С трудом оторвали мы свои бренные тела от могильных плит церковного подворья: нужно было развести костры и приготовить еду. Конечно, костры словно маяк для Крофорда, впрочем, он и без того отлично знал, где мы: лисий гон подходил к концу, пора наносить смертельный удар. Я присел подле двух крестьян из Кроссмолины. Один запустил в котелок нож, подцепил картофелину, протянул мне — я взял ее обеими руками.
— Негоже так мыкаться господам вроде вас, — сказал он по-английски, перекинув своей учтивой фразой мостик через пропасть, разделявшую нас. — И далеко нам еще идти?
— Не очень, — ответил я. — До Гранарда быстрее чем за день доберемся.
— В Гранарде сейчас весь народ Гэльский, — заметил он.
— Хотелось бы верить, — ответил я, но он уловил сомнение в моем голосе и отвел глаза, неистовые и отчаянные, как у загнанного зайца.
Мне же вспомнились ласковые глаза Джудит, в которых порой разгорались сильные чувства. Природа, музыка, поэзия, цветущий кустарник в лунном свете — все волновало ее душу, а меня волновала она сама. Для меня Мейо в первую голову — череда нелегких помещицких дел, в ее же воображении эта скудная земля расцветала. Частенько, когда я сидел в комнате, которую определил себе под кабинет, над толстыми, в черных переплетах книгами прихода и расхода, Джудит врывалась ко мне, оживленно щебеча на ходу, и из ласковых глаз ее лился свет. Вроде бы пустяк, точнее, мне думалось тогда, что пустяк, теперь-то я знаю, что в такие минуты нас связывала любовь. Вдруг представил себе, что больше я ее не увижу. Я думал о ней, а перед глазами — жадно глотавший картошку крестьянин из Кроссмолины. Ясно как день: не увидеть мне моей Джудит. Но я ошибся: ей два раза разрешили свидание со мной до суда и дважды — после, этим я обязан доброте генерального прокурора.
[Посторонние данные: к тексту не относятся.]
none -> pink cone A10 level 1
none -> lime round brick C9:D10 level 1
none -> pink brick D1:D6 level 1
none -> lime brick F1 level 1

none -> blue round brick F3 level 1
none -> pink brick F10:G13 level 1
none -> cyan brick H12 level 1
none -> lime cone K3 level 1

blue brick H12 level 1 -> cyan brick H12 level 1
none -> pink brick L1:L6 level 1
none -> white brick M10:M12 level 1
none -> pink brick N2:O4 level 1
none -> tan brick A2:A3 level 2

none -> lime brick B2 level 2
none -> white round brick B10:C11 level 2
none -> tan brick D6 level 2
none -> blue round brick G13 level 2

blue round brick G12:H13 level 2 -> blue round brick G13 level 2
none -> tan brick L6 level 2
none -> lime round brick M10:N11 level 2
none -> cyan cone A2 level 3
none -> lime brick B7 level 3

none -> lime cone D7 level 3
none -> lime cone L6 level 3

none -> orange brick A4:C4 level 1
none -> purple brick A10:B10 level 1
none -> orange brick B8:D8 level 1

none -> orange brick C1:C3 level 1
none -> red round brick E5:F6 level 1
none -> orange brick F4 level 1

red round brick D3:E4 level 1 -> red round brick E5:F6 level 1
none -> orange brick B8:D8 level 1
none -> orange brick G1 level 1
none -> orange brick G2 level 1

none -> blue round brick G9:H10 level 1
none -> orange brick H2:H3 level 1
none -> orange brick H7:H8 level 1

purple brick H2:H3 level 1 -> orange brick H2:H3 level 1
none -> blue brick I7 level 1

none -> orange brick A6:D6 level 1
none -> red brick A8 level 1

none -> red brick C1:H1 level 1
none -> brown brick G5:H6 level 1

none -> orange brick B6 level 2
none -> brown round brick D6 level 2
Итак, накануне последней ночи восстания мысль моя пребывала в смятении. Жизнь представлялась мне светлой комнаткой в конце темного коридора. Комната была полна: там и Джудит, и родители, и Тон с Эмметом, дергающиеся, как марионетки на ниточках, каслбарский аукционер, у которого я сторговал мерина, девушка из Лондона, за которой я ухаживал, пока не познакомился с Джудит. Воспоминания точно острые осколки стекла, до крови бередят, но их цепко держит память.
Ночью, в час, а может, и в два, по моей прикидке, приехало человек двадцать из Гранарда. Спотыкаясь во тьме, они взобрались к нам на холм и рассказали, что восстание в центральных графствах подавлено — капкан захлопнулся. Эти люди долго искали нас, и в Клун забрели случайно, наши часовые даже открыли по ним огонь, к счастью, никто не пострадал. Изумились они нам не меньше, чем мы им, — по слухам, они ожидали увидеть могучее воинство: тысячи и тысячи французов, столько же повстанцев, кавалерию, устрашающие огромные пушки. А увидели жалкую, как и они сами, горстку беженцев, укрывшихся средь могильных плит.